- Artist: Jean-Michel Basquiat
- Year: 1986
- Medium: Acrylic and grease pencil on wood
- Movement: Neo-expressionism
- Dimensions: 205.3 cm × 244 cm (80.8 in × 96 in)
- Location: Private collection;

= Jim Crow (Basquiat) =

1986 painting by Jean-Michel Basquiat

Jim Crow is a painting created by American artist Jean-Michel Basquiat in 1986. In October 2017, the anti-segregation painting sold for $17.7 million at Christie's Post-War & Contemporary art auction in Paris, becoming the most expensive artwork by Basquiat sold in France.

==Analysis==
The artwork is titled after Jim Crow laws, which enforced racial segregation in the Southern United States. The phrase "JIM CROW" is painted at the top center of the painting. Directly below, across the whitewashed wooden slats, is an almost featureless face of a black figure with glowing red eyes. This head sits atop a withered body, which dissolves into a skeletal arrangement of ribs and limbs. Behind the figure is the Mississippi River, a natural barrier that divides the eastern states from the rest of the continental United States. As if to indicate the importance of this natural phenomenon, Basquiat spelled out "MISSISSIPPI" across the river in large golden letters. It is also written repeatedly over a dozen times throughout the painting in green. There are other rivers mentioned on the left of the figure such as the Hudson River, Ohio River and Thames River, but the repetition of Mississippi emphasizes its importance in American history.

The state of Mississippi was particularly resistant to the struggle for racial equality. Historian Charles Payne recounted that the state had the highest rate of lynchings, recording 539 between "the end of Reconstruction and the modern civil rights era." Although the state had fewer Jim Crow laws, historian Neil McMillen described Mississippi as the most "racially restrictive state" because the limits of freedom for African Americans were defined almost the moment slaves were emancipated. "Where popular convention and white sensibilities governed virtually every phase of interracial contact, there was little cause legally to separate black from white," McMillen explained. "White Supremacy was based on oral or traditional discrimination without legal sanction. Negroes accepted these traditions as a way of life and as a method of survival."

==Exhibitions==
Jim Crow has been exhibited at the following art institutions:

- Jean-Michel Basquiat: Peinture, dessin, écriture at Musée-Galerie de la Seita in Paris, December 1993–February 1994.
- Jean-Michel Basquiat at Mitsukoshi Museum of Art, Shinjuku in Tokyo, October–November 1997.

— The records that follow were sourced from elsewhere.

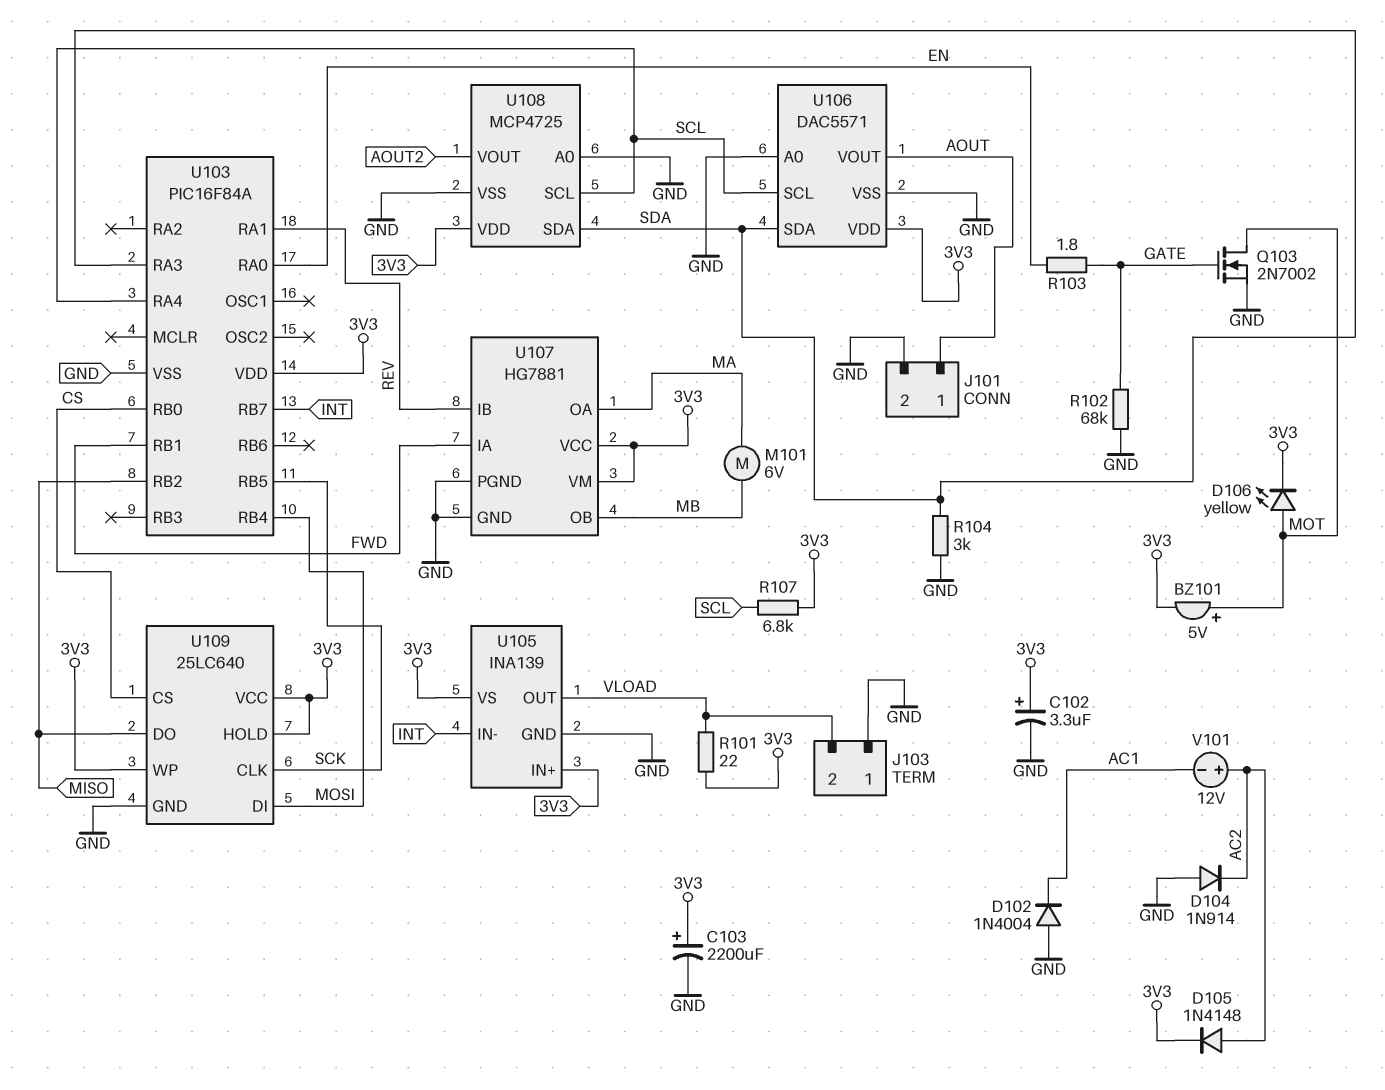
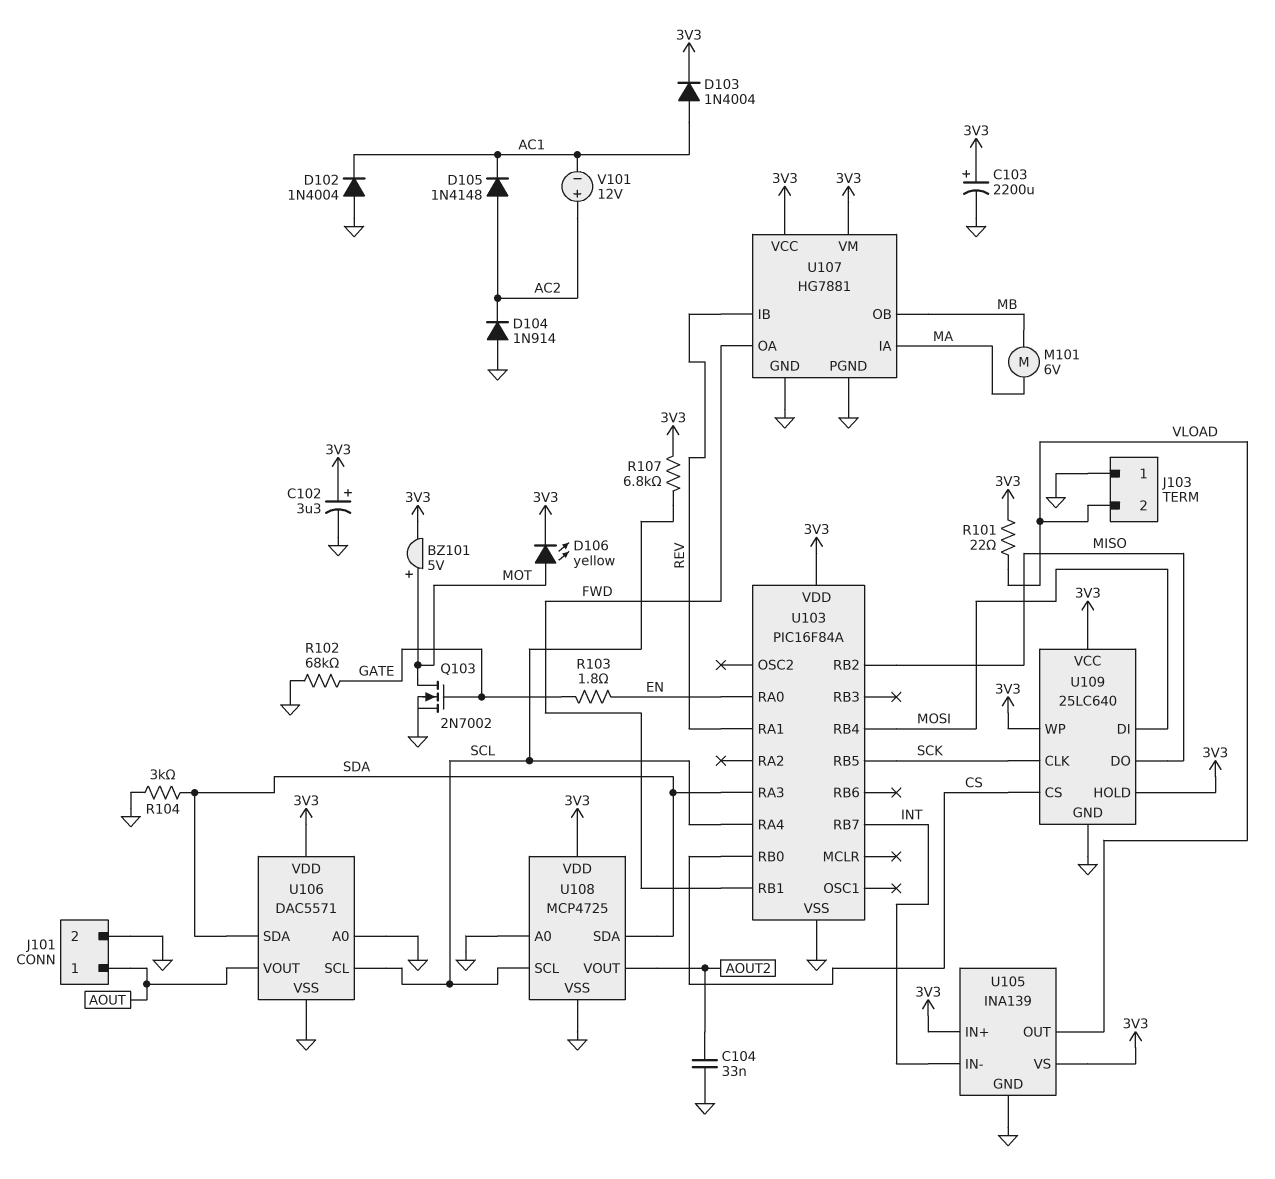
C104: none -> 33nF (AOUT2, GND)
D103: none -> diode 1N4004 (A AC1, K 3V3)
D105: diode 1N4148 (A AC2, K 3V3) -> diode 1N4148 (A AC2, K AC1)
U107 pin IA: FWD -> MA
U107 pin OA: MA -> FWD

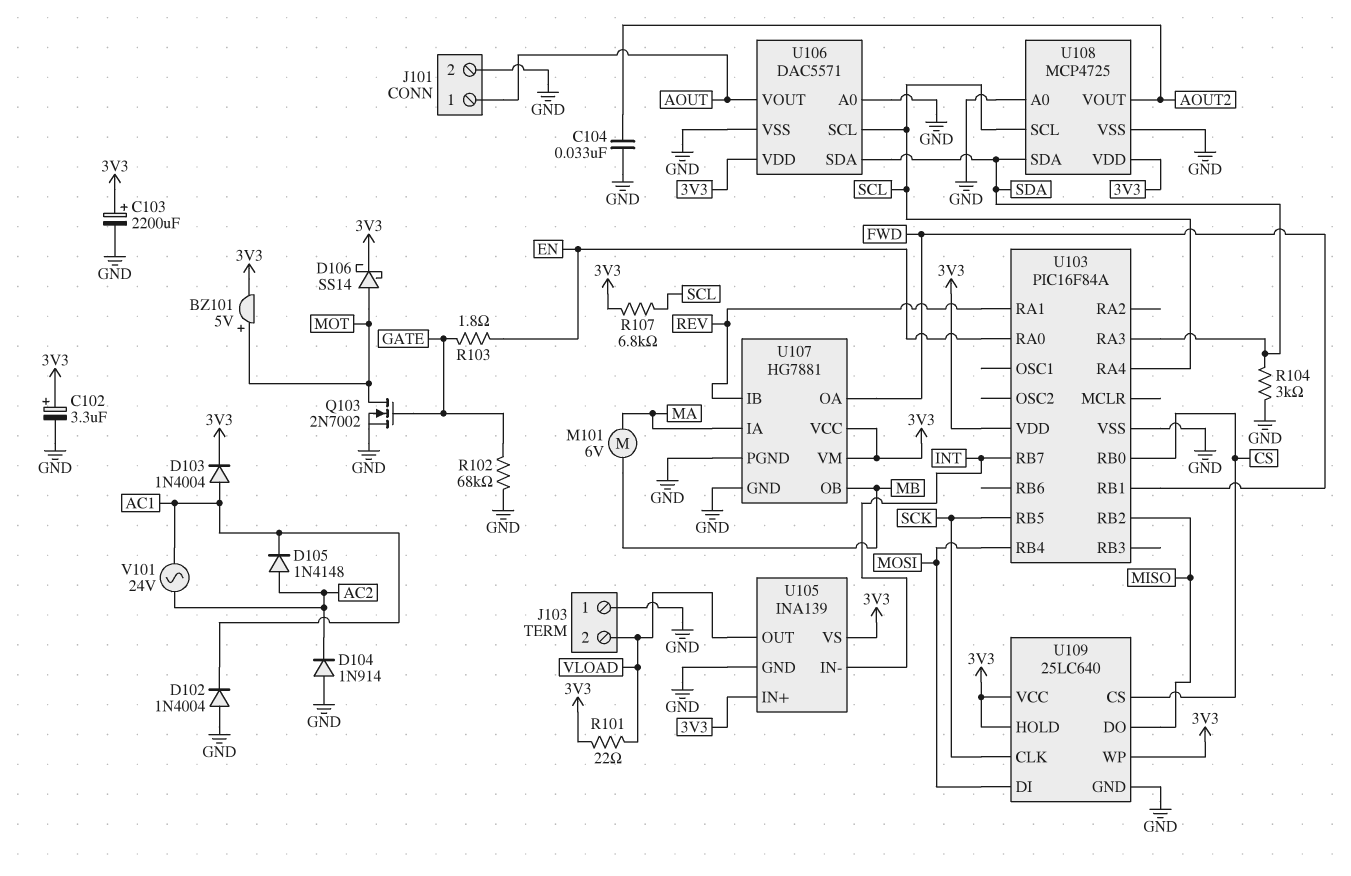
D106: LED yellow (A MOT, K 3V3) -> schottky SS14 (A MOT, K 3V3)
V101: 12V (plus AC2, minus AC1) -> AC 24V (AC1, AC2)

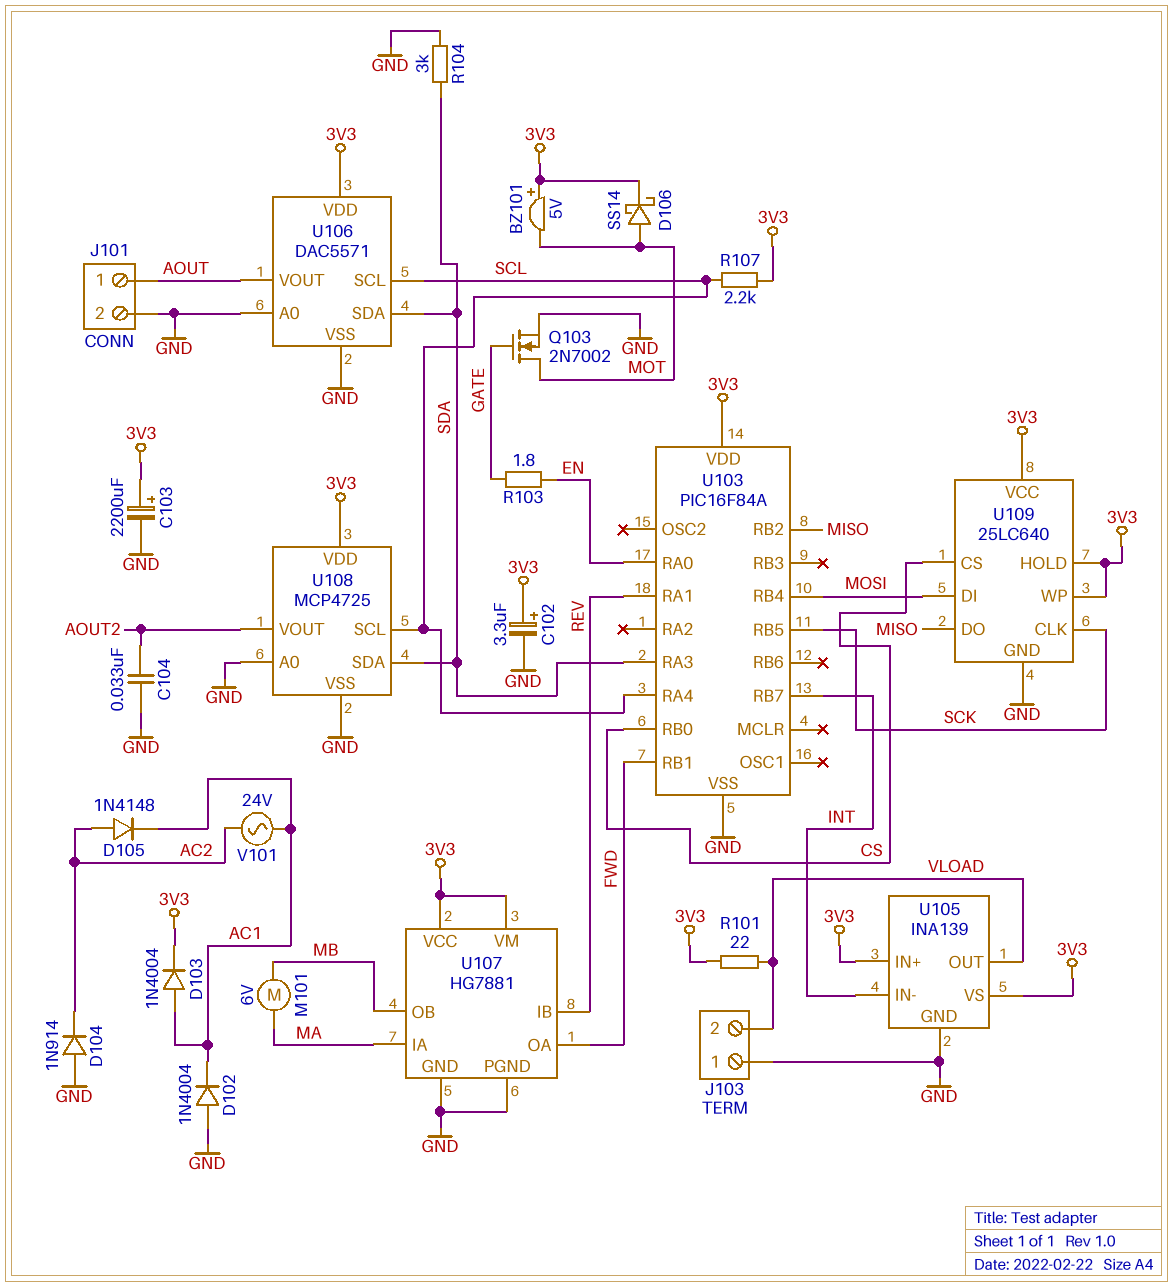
BZ101: buzzer 5V (plus MOT, minus 3V3) -> buzzer 5V (plus 3V3, minus MOT)
R102: 68k (GATE, GND) -> none
R107: 6.8k (3V3, SCL) -> 2.2k (3V3, SCL)

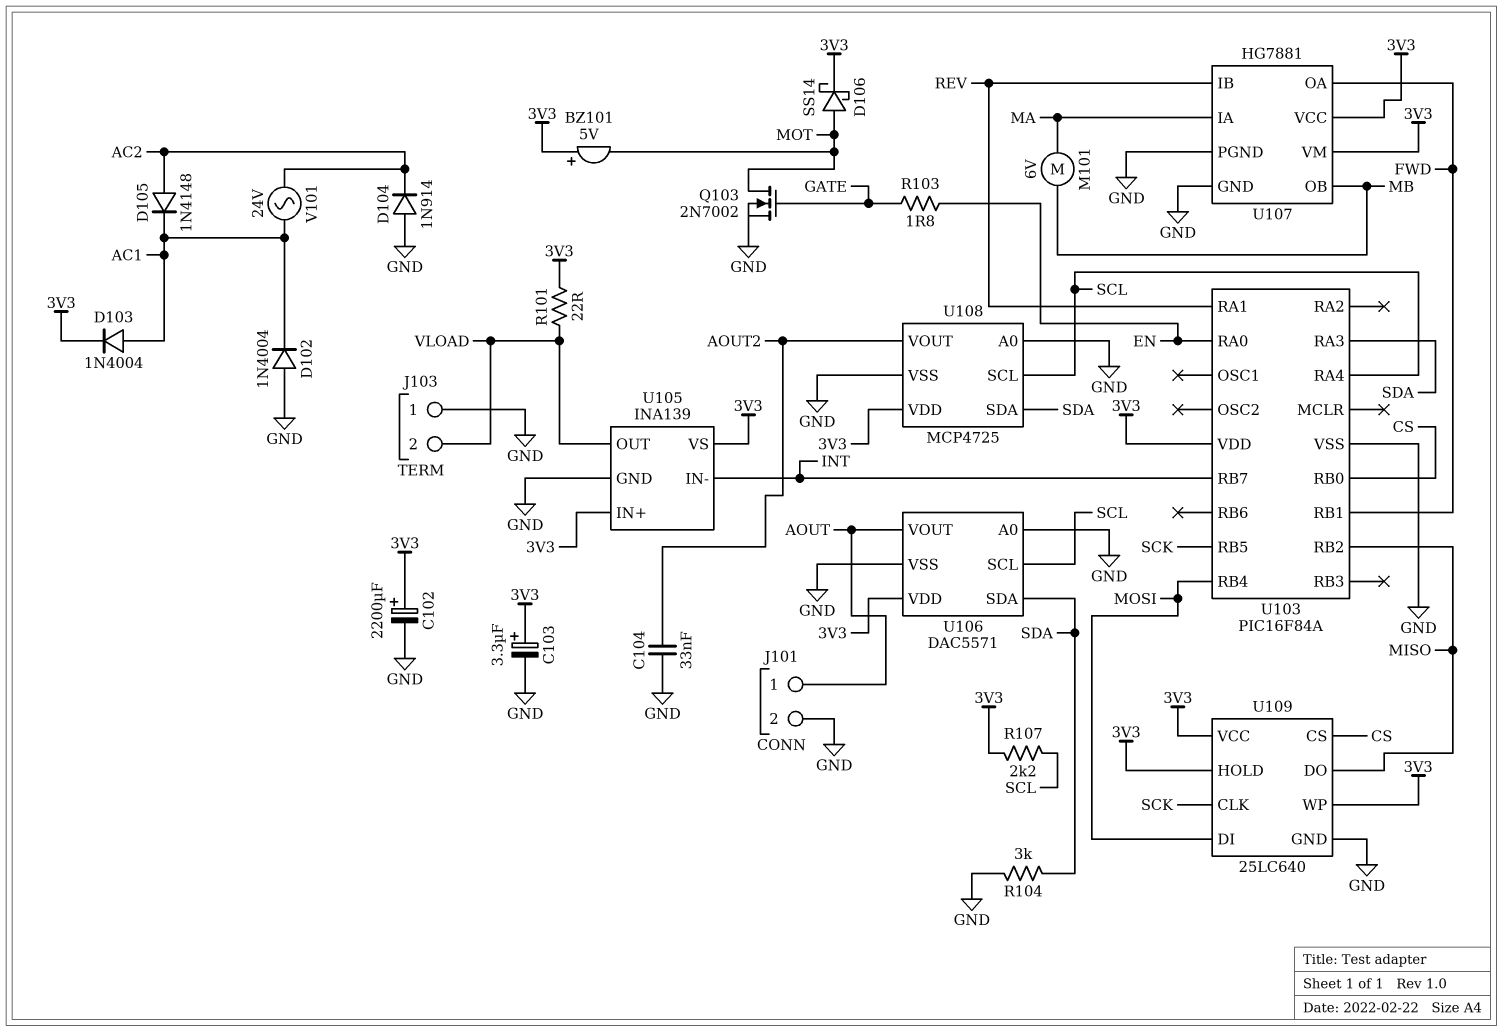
C102: 3.3uF (plus 3V3, minus GND) -> 2200uF (plus 3V3, minus GND)
C103: 2200uF (plus 3V3, minus GND) -> 3.3uF (plus 3V3, minus GND)

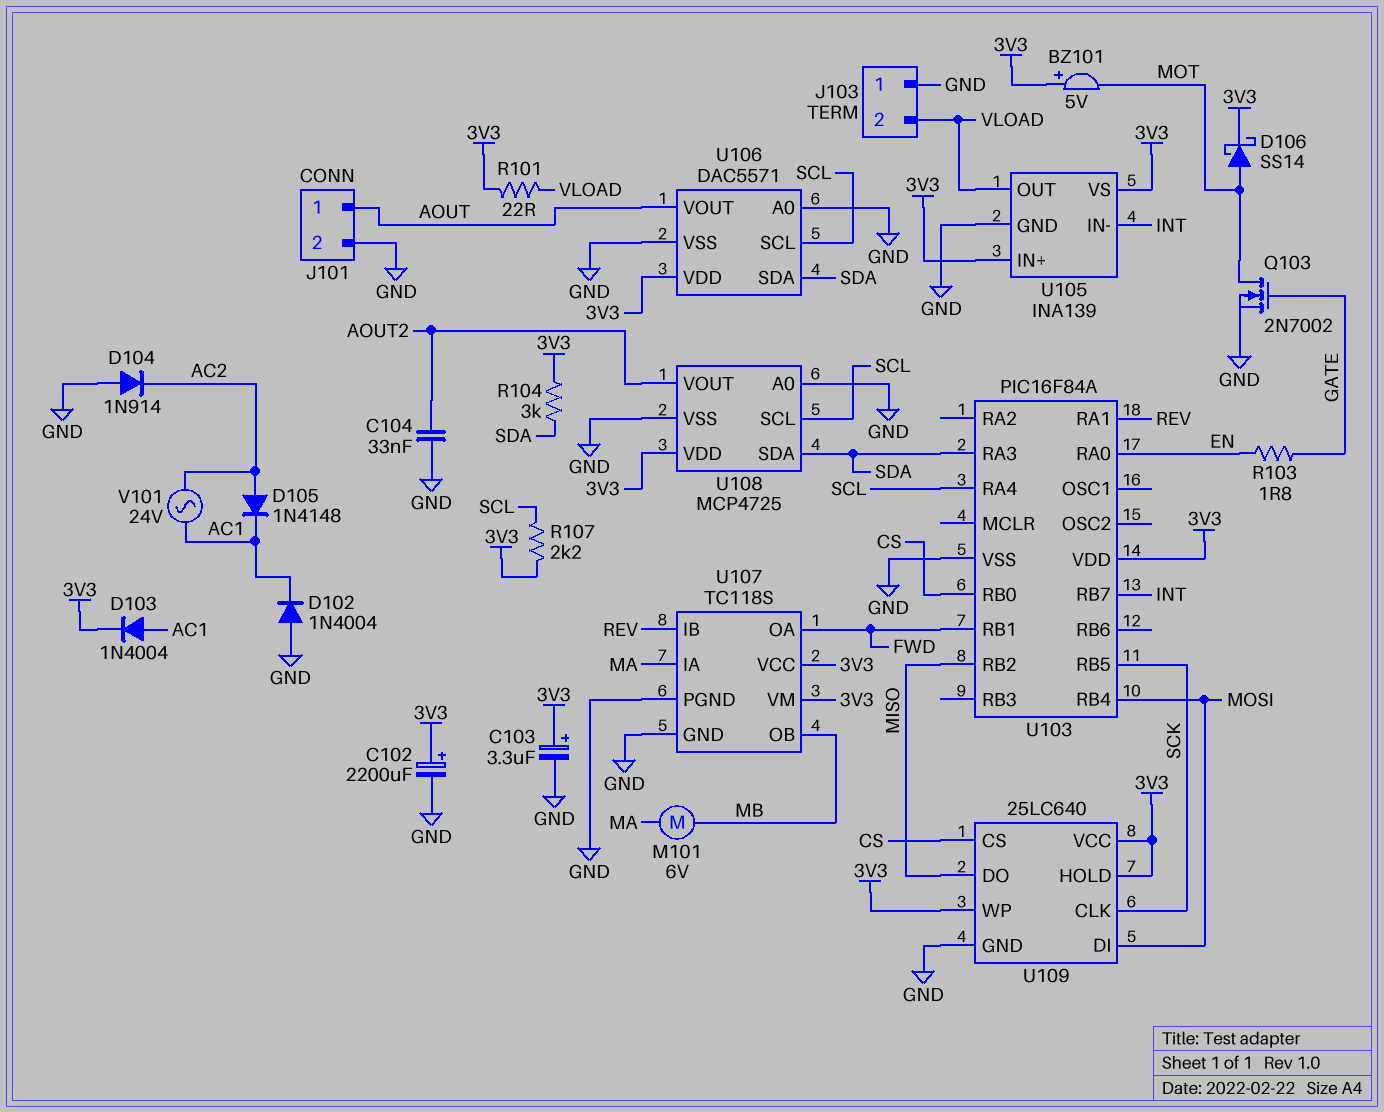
R104: 3k (GND, SDA) -> 3k (3V3, SDA)
U107: HG7881 -> TC118S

- Basquiat at the Brooklyn Museum in New York, March 11–June 2005; Museum of Contemporary Art, Los Angeles, July–October 2005; Museum of Fine Arts, Houston, November 2005–February 2006.
- The painting is listed in the catalogue for the Basquiat and the Bayou exhibit at the Ogden Museum of Southern Art in New Orleans (October 2014–January 2015), but it wasn't included in the installation.